Haha yeah I was that little sneak that would run upstairs early christmas morning and check out everything that santa brought and hadn't wrapped, then act completely surprised when we checked out what santa brought us as a family. Let me rephrase that... I know that i'm going to get a camera for christmas. Now, what digiscoping attachments do yall recommend for me? :lol:


----------



## Hellsangler69 (Sep 26, 2007)

Nikon Prostaff spotting scope are hard to set up digiscoping . I have the same scope and a universal clamp . The eye piece is to uneven and soft for it . I still try to do it , I sure if you get it just right it will work for ya .I have a Vortex VT-4365 with Nikon 20-60 X 82MM Pro Staff scope


----------



## ntrl_brn_rebel (Sep 7, 2007)

Have you looked into a tines up system???? They work amazingly well and can use just about any camera or scope....

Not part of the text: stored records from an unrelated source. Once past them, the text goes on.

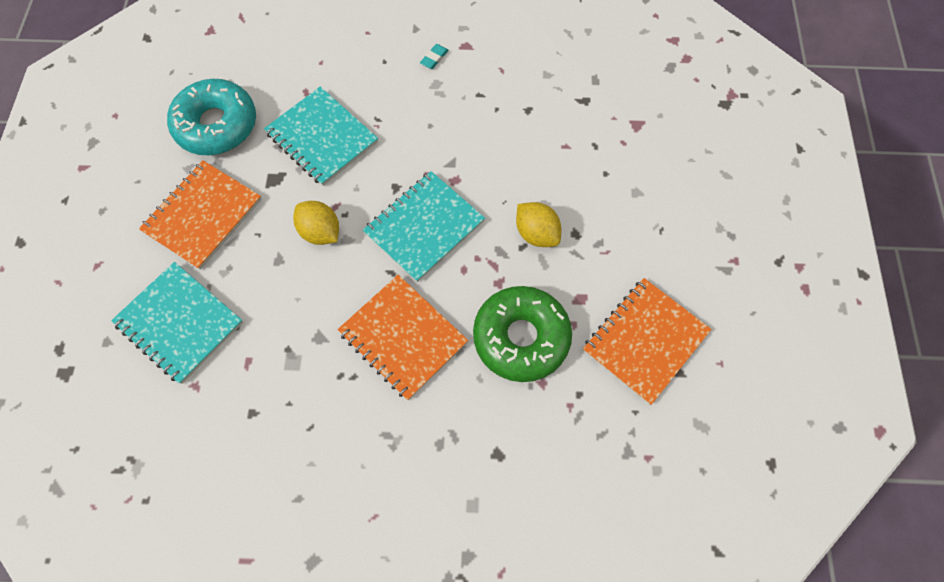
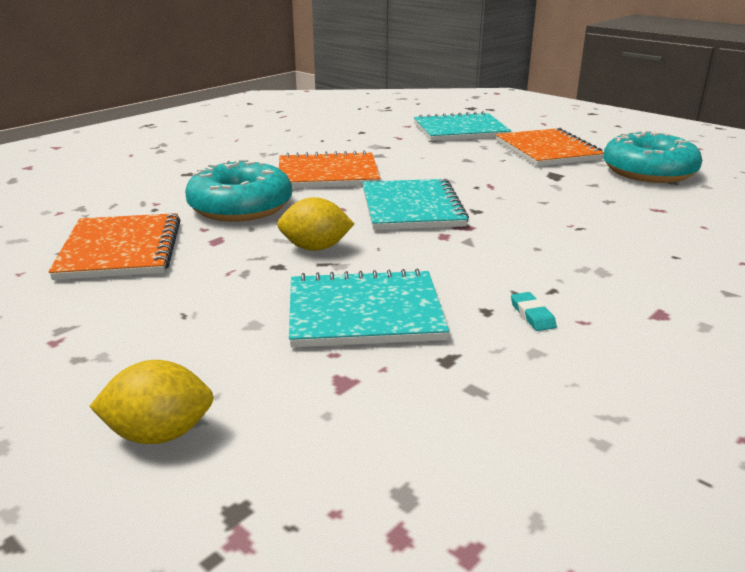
camera: 130 degrees right, 40 degrees down
(320, 232) = (471, 175): yellow lemon -> yellow lemon (159, 434)
(322, 138) = (583, 200): turquoise notebook -> turquoise notebook (364, 312)
(434, 58) = (653, 285): turquoise eraser -> turquoise eraser (532, 315)
(521, 337) = (240, 207): green donut -> turquoise donut

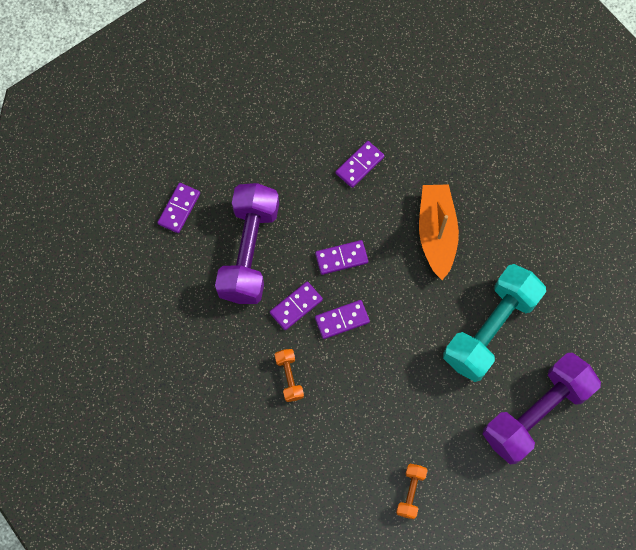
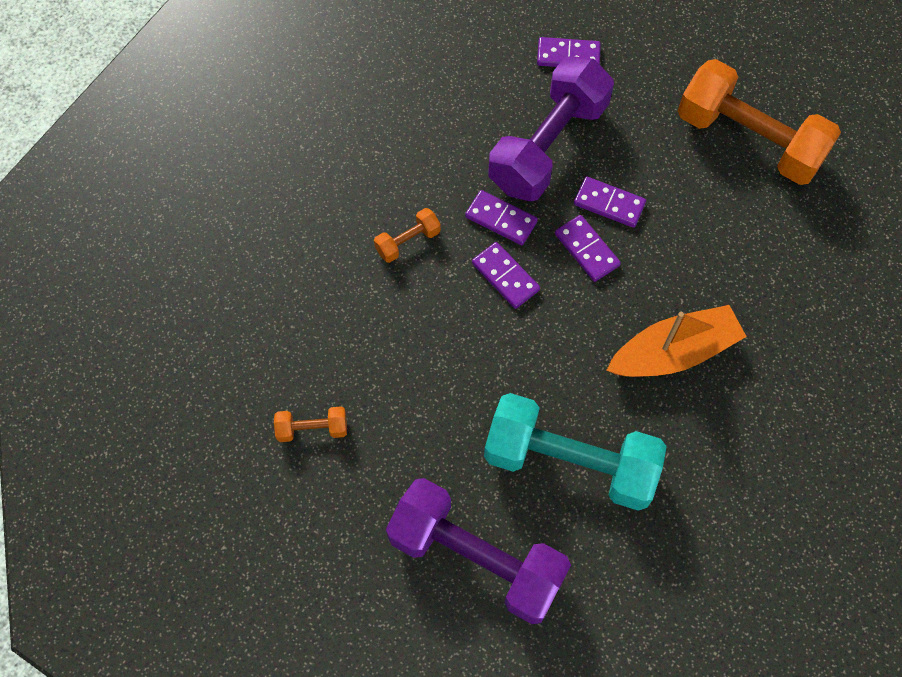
camera: 70 degrees right, 5 degrees down
(249, 252) = (548, 146): purple dumbbell -> purple dumbbell turned 45 degrees counterclockwise
(297, 119) = (749, 140): none -> orange dumbbell
(359, 165) = (723, 230): purple domino -> purple domino (609, 204)

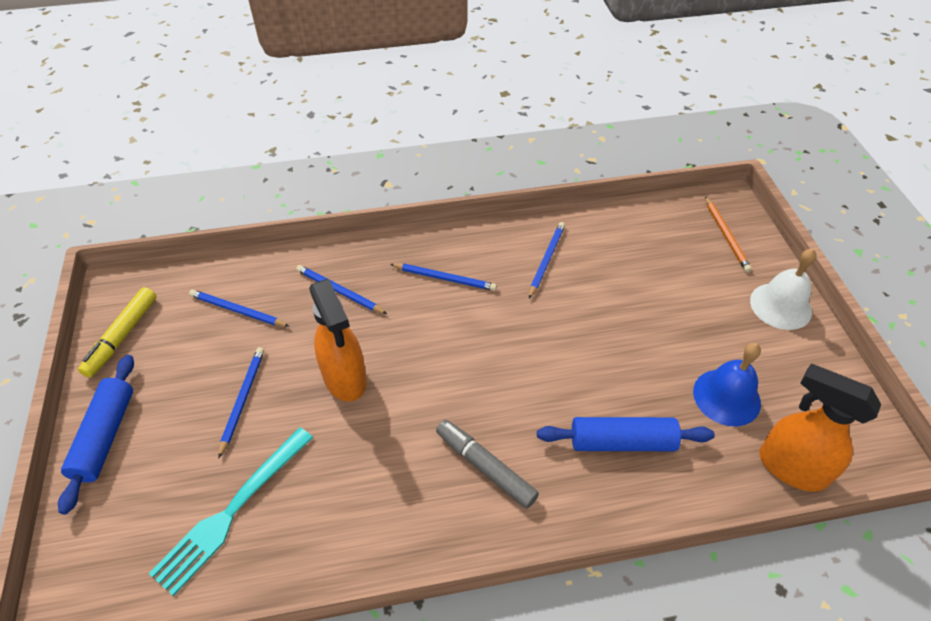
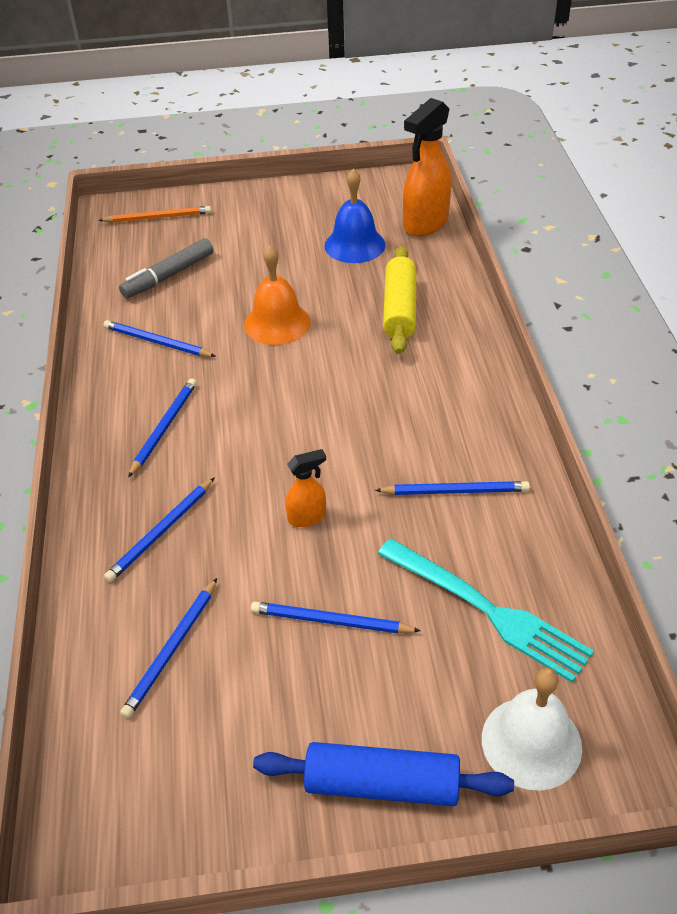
camera: 85 degrees left, 5 degrees down
(122, 336) = (194, 807): yellow marker -> none
(345, 379) = (307, 517): orange spray bottle -> orange spray bottle, size x0.50
(365, 489) = (455, 491): none -> blue pencil
(485, 467) = (427, 399): grey marker -> grey marker (169, 276)
(583, 339) = (277, 323): none -> orange bell
(622, 442) = (399, 309): blue rolling pin -> yellow rolling pin
(780, 306) = (256, 201): white bell -> white bell (531, 742)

Reggie hooked me up attaching a base ring to a camera I already had and giving me pointers....he is **** good about responding to emails and questions...
http://www.tinesup.com/scopecam_point__shoot.html


----------



## Treehugnhuntr (Sep 7, 2007)

I have the vortex universal mount and use it on my Diascope with a Canon SD. Works great. I'm a fan of using the camera timer for digiscoping. Eliminates hand shake and the result is clearer pictures, especially at longer/zoomed in photos.


----------